TLR9 as a key receptor for the recognition of DNA

• Published in: Advanced drug delivery reviews Vol. 60; no. 7; pp. 795 - 804
• Main Authors: Kumagai, Yutaro, Takeuchi, Osamu, Akira, Shizuo
• Format: Journal Article
• Language: English
• Published: Netherlands Elsevier B.V 29.04.2008
• Subjects: Animals; Autoimmunity; Autoimmunity - immunology; Cell signaling; CpG-DNA; Dendritic Cells - metabolism; DNA - metabolism; Humans; Innate immunity; Interferon Type I - biosynthesis; Ligands; Plasmacytoid dendritic cell; Signal Transduction - physiology; Toll-Like Receptor 9 - physiology; Type I interferon; Autoimmunity; Innate immunity; CpG-DNA; Type I interferon; Cell signaling; Plasmacytoid dendritic cell
• ISSN: 0169-409X; 1872-8294
• DOI: 10.1016/j.addr.2007.12.004

Unmethylated DNA with CpG-motifs is recognized by Toll-like receptor 9 (TLR9) and pleiotropic immune responses are elicited.

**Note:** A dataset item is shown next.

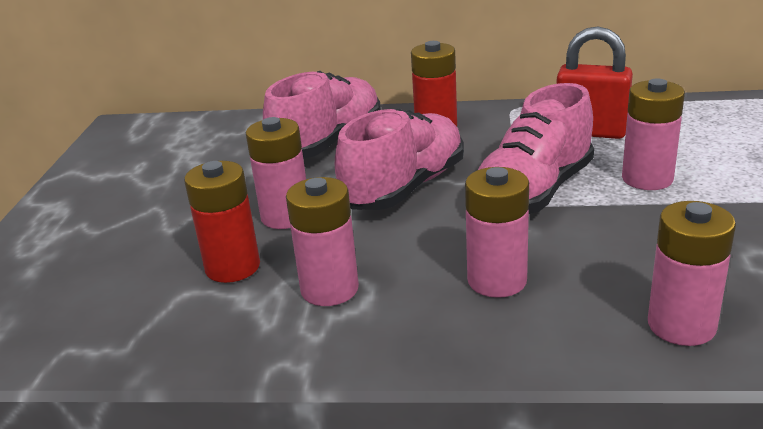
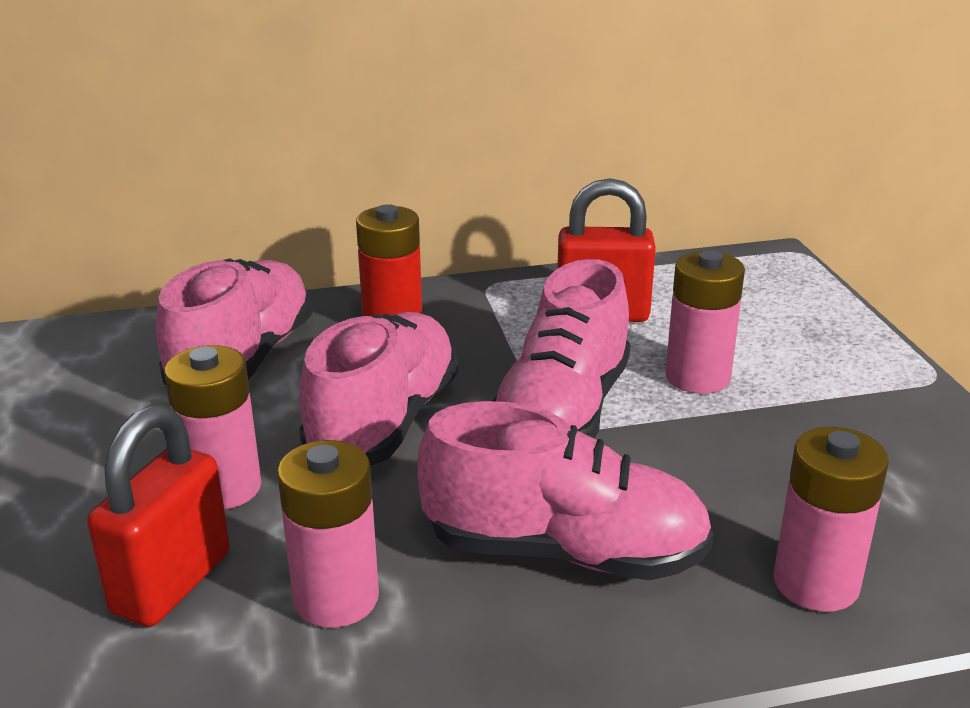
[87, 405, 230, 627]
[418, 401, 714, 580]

Macrophages and conventional dendritic cells (cDCs) produce proinflammatory cytokines to B/K-type CpG-DNA, whereas plasmacytoid DCs induce type I interferons to A/D-type CpG-DNA and DNA viruses. The TLR9 mediated signaling pathway is not only responsible for activation of innate immune cells, but also for mounting acquired responses. Thus, it has been attempted to exploit TLR9 ligands as a vaccine adjuvant for anti-cancer immunotherapy. Further, TLR9 mediated signaling is implicated in the pathogenesis of autoimmune diseases such as systemic lupus erythematosus. Nevertheless, recent studies revealed that double-stranded DNA can be recognized by intracellular receptor(s) in a TLR9-independent manner. This review will focus on the roles of TLR9 in immune responses, and its signaling pathways.